From skillet to swing bin

My missus had kept a vessel full of batter in the fridge for making idlies before leaving for Madras for hardly a day to attend her nephew’s thread investiture ceremony.

Game for trying my hand at making Idlies, I placed the cooker on the gas stove with each cavity in the idly-plates filled with the batter and lighted the stove. After about ten minutes I poked the handle of a thin spoon into one of the idlies to know if it was ready to eat.

What came sticking to the spoon as I raised it was the raw batter itself since it was only partly cooked. The lid of the cooker lying beside the stove was an indication that I had forgotten to close the vessel. Soon covering the cooker with the lid, I turned the gas on. When I returned to the kitchen after about 10 minutes, I found it hard to insert the spoon into the idli, as the stuff had by then turned too hard to be pierced, compelling me to discard the whole stuff. A Maggie snob, I changed over in short order to a packet of Maggie and had it cooked.

The next day, for a change of taste I made a bash at preparing rava upma. Even the thought of the dish prepared occasionally by my wife made my mouth water.

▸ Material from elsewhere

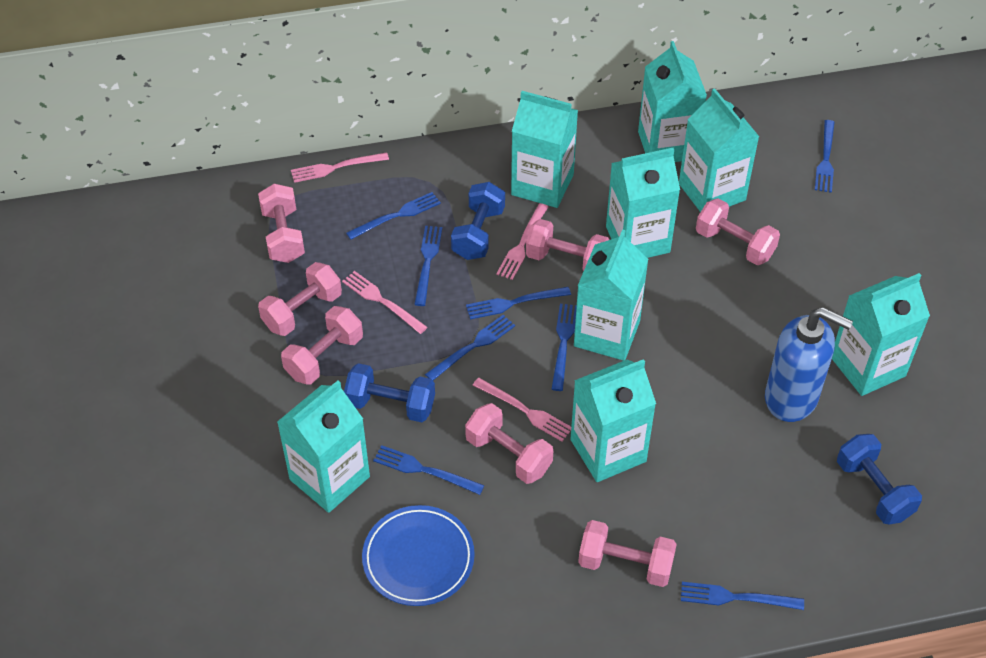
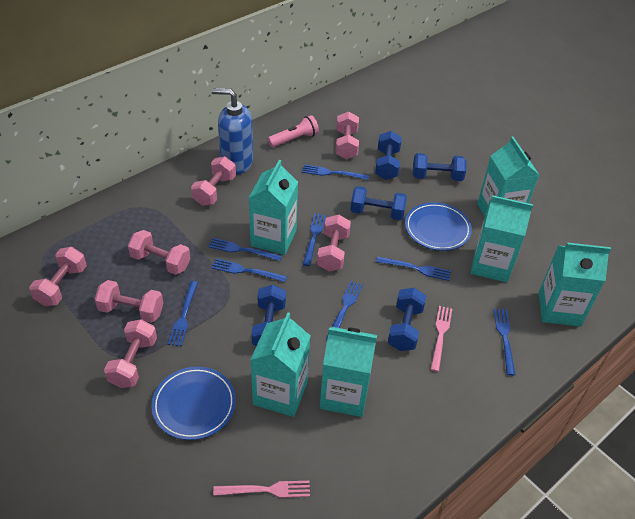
blue dumbbell: 3 -> 5
blue plate: 1 -> 2
pink flashlight: 0 -> 1
pink fork: 4 -> 2
turquoise carton: 8 -> 6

I poured a tumbler full of water into a skillet, placed it on the stove and turned the knob on. When the water began steaming, I put in it a tumbler of rava, added chopped onions and green chillies to it and left for the main hall to read the daily. Fifteen minutes later I returned to the kitchen, took a big tablespoon, filled it half with refined oil, added a pinch of mustard and heated it on the stove till the contents started sizzling and crackling. Emptying out the spoon tout de suite into the rava, I stirred them well and kept the skillet on the kitchen platform for it to cool.

Tongue hanging out to eat upma, I came back to the kitchen after a few minutes and shoved a perforated ladle between the frying pan and the lump of what was supposed to have turned into upma.

As I made an unstinting bid to scoop up a bit of the substance with one hand while gripping the pan tight with tongs, up came the frying pan together with the solid stuff — supposed to be upma — contained in it. Digging into the hard substance with a spoon, I picked up a blind bit of it to feel how it tasted. It clung tight to my palates like a stick jaw forcing me to try different means to free my mandible.

The skillet landed in the scullery. I had to keep it soaked in water for hours before I could try to separate the clingy stuff from the pan. Slices of bread dunked in coffee substituted my cherished upma for breakfast that day.